Interestingly, OSF’s reported records show that they paid her $85,307 for her fellowship.
A spokesperson for the foundation said that they had suspended her payment for her fellowship when she announced she was running for Congress, but it’s not clear why the records then reflect a difference.
Kendra Arnold, the executive director of the Foundation for Accountability and Civic Trust, a government watchdog group, said that the payment was “very problematic” given that candidates are required to disclose the source of their income.
“Identify the source by naming the organization, corporation, or other entity making the payment. It is not necessary that individual clients of a business be named, only the business itself,” the manual states. Tlaib did not report that it came from Soros’s Open Society Foundation.
And that payment was not a one time connection to Soros.
According to the Free Beacon, Tlaib ultimately collected a staggering $225,180 from Soros’s organization in just two years, 2016 and 2017, per the group’s tax forms.

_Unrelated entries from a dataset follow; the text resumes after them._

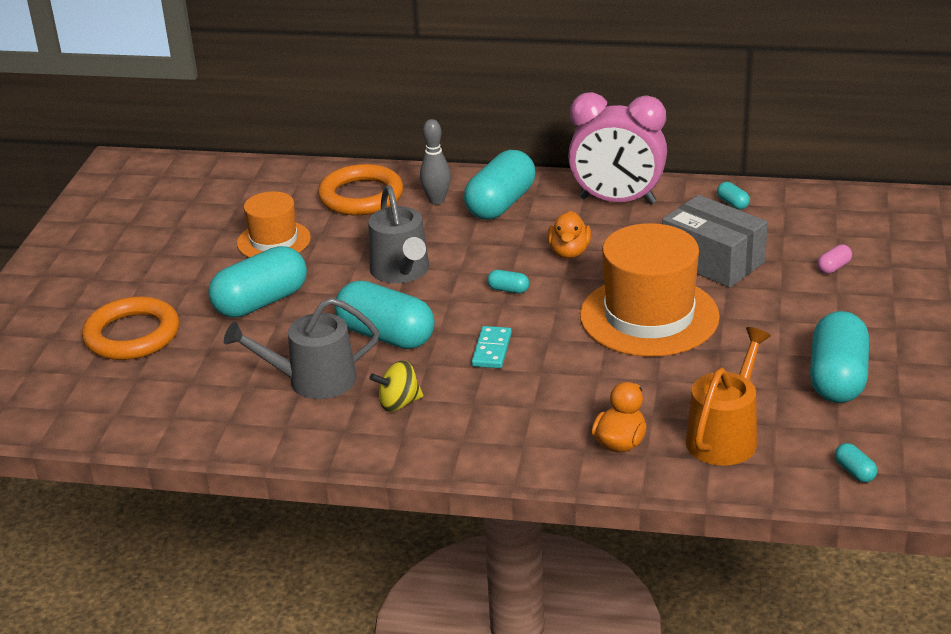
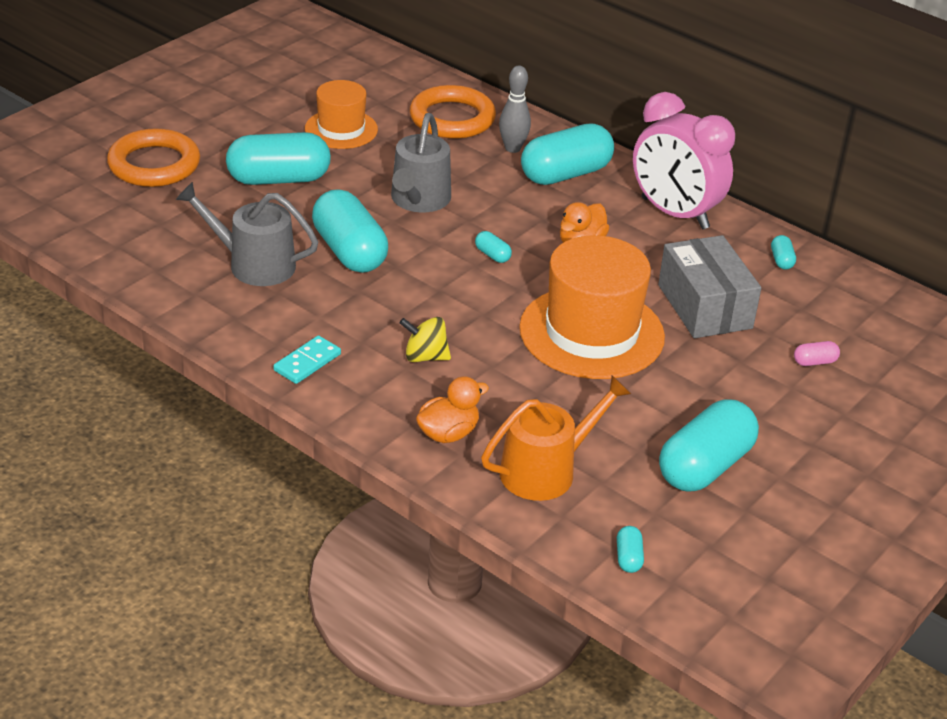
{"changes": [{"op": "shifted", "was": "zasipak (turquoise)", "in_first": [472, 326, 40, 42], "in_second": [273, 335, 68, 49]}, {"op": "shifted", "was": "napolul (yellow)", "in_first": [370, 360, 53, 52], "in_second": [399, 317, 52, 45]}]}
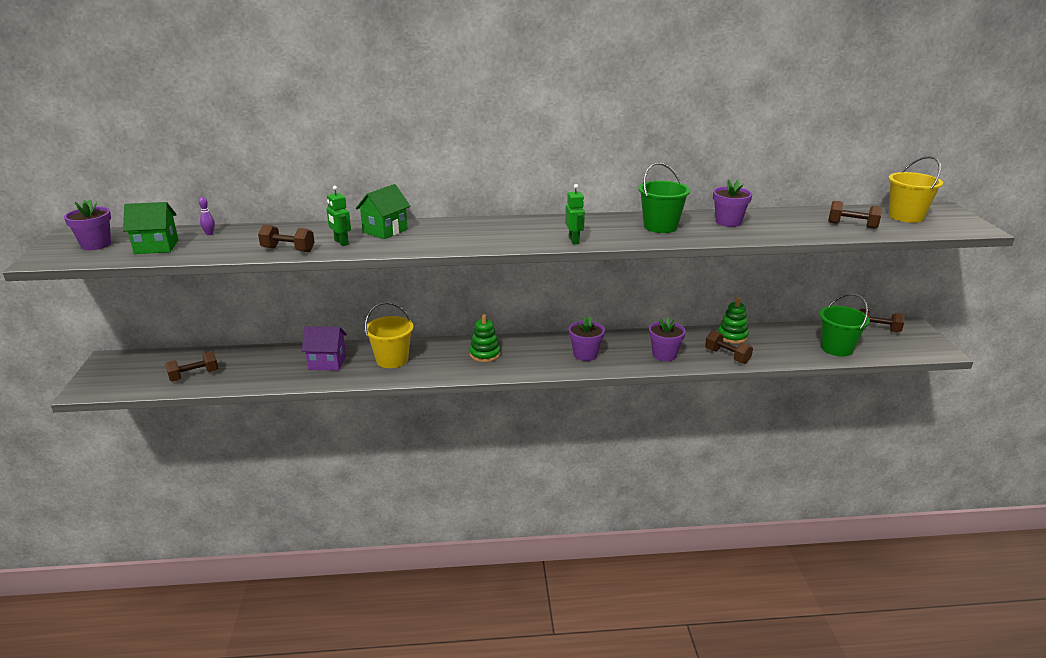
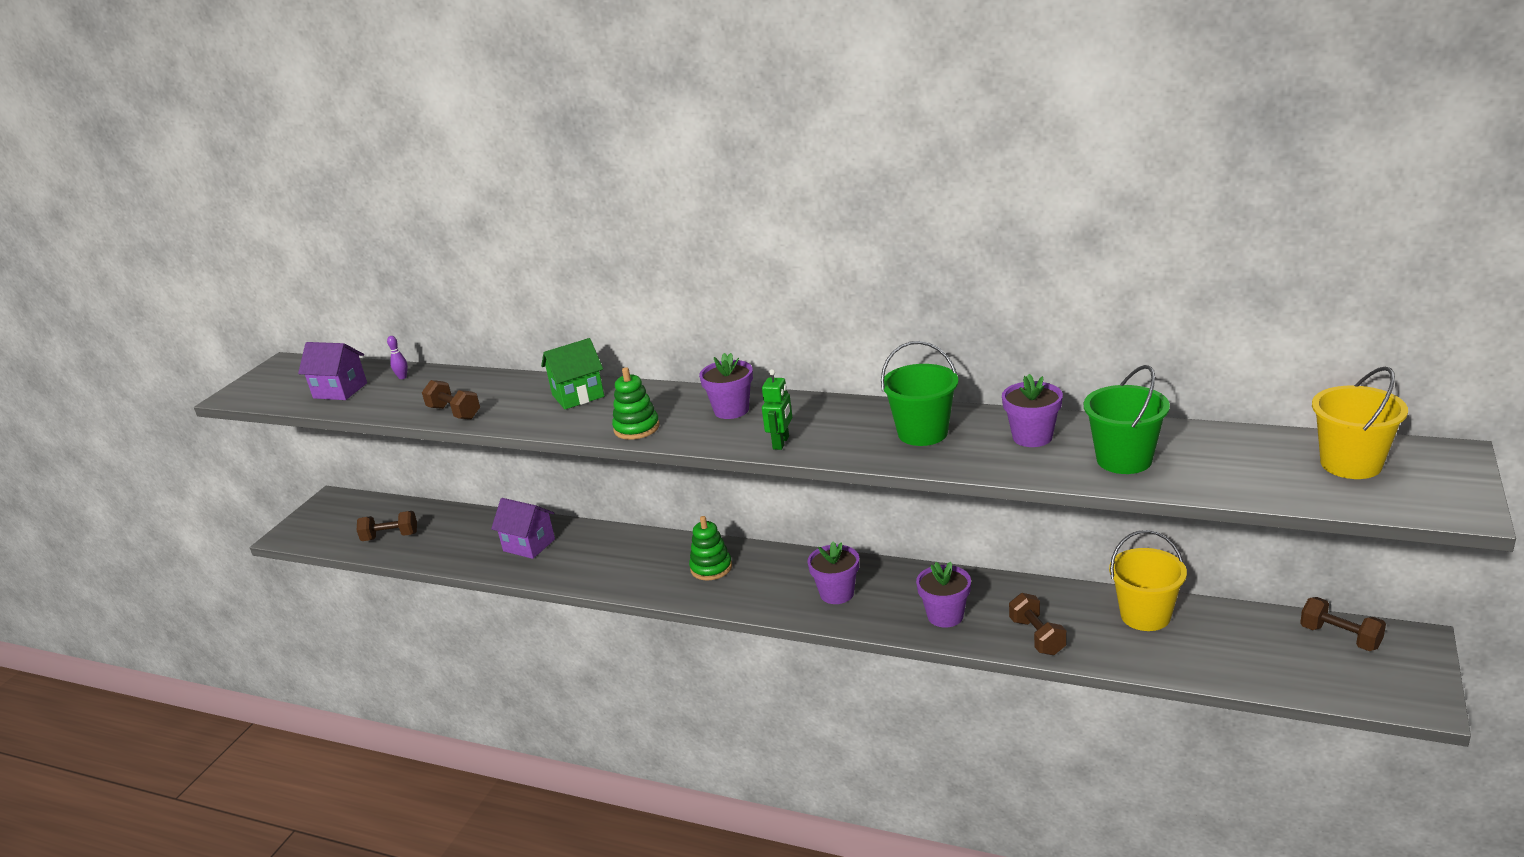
{"changes": [{"op": "gone", "was": "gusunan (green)", "in_first": [327, 186, 24, 60]}, {"op": "shifted", "was": "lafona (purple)", "in_first": [64, 199, 47, 51], "in_second": [699, 353, 54, 66]}, {"op": "gone", "was": "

The Free Beacon reports that Federal charges may be forthcoming over both apparently illegal actions by Tlaib.
Tlaib is, of course, no stranger to controversy. In her first few months in office, she’s courted disaster several times, even, at one point, using an anti-Semitic trope — accusing her Congressional colleagues of exhibiting “dual loyalties” to both the United States and Israel — to attack them over their lack of support for the anti-Semitic “boycott, divest, sanction” movement.